Using “pre-“ like this actually distorts meaning. Surely the operation wasn’t pre-planned but planned? Or are the rozzers telling me they went ahead and raided that crack den before they actually figured out how they were going to do it?
Yet, thinking this through, perhaps the nation has stumbled on a very useful new word, because there’s overwhelming evidence of a lot of “pre-planning” right now: rushing into action before considering your strategy. Exhibit A for this argument is, naturally, Brexit. With, at time of writing, every chance we will tumble out of the EU with no deal, the premature triggering of Article 50 in 2017 before developing any detailed vision for how we might depart looks even greater folly now than it did then.
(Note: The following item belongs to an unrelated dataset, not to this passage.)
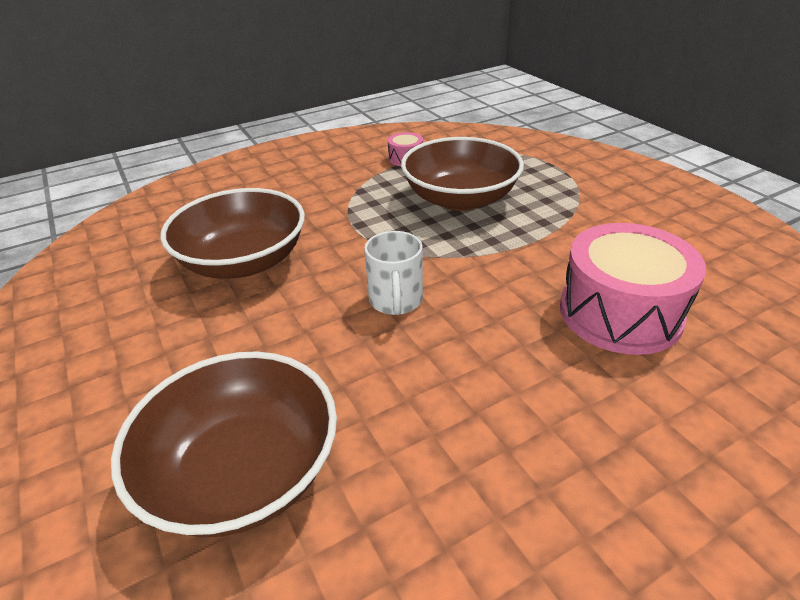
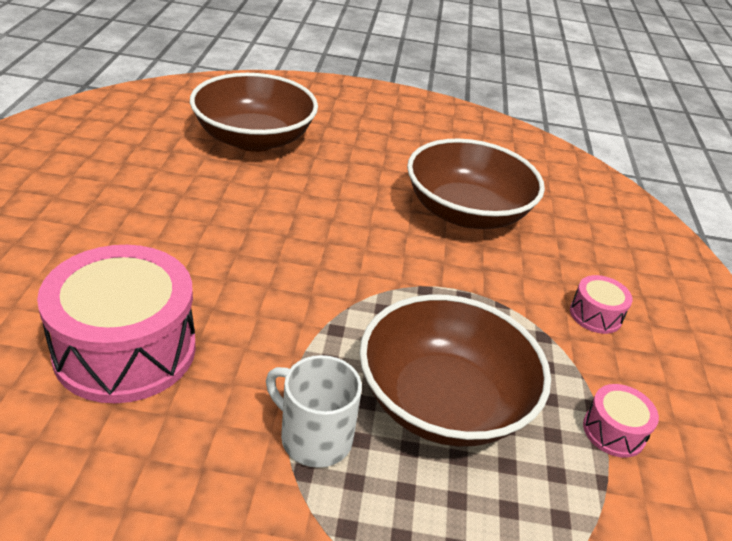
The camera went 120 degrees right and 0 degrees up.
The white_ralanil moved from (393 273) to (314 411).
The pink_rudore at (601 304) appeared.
Planning also went through my mind when reading about the disappearance of the footballer Emiliano Sala. Many people who work in managed travel must immediately have asked themselves the same question: what was someone travelling for work, as Sala was, doing flying from France to Wales in that kind of aircraft?
Without going into the exact details of who booked what, or how Sala ended up in a single-engined, light aircraft flown by a boiler engineer and part-time pilot, there are lessons to be learned here for travel managers. This tragic story is a reminder that duty-of-care towards travelling employees includes due diligence: ensuring there is adequate licensing, vetting and risk and liability assessment to cover each occasion they board an aircraft, enter a car or clamber into a bed for the night.
Some of the intermediaries providing all the above have changed in recent years. For example, there are now flight-sharing platforms that connect passengers with private pilots. It’s legal so long as the pilot does not charge the passenger more than a pro rata share of the direct costs of the flight.
But whether for flying or anything else, and however popular they may be with travellers themselves, travel managers must ensure use of any intermediary is consistent with their duty-of-care and doesn’t leave them legally exposed.
In the case of Sala, the agent told the Daily Mail: “When you spend €17 million on a footballer, you don’t put him on an easyJet flight.” Ironically, if Sala had flown in an easyJet aircraft, he would still be alive and perhaps banging in the goals for Cardiff City today.
Booking amnesia
Meanwhile, there was an impressive early bid for most incompetent travel professional of the year at January’s Business Travel Awards in London. One reveller caused much mirth around midnight as he suddenly realised he had travelled up to London without any record, or recollection, of which hotel he had booked. I’d think it funny, too, if it weren’t for the fact that the individual in question was me.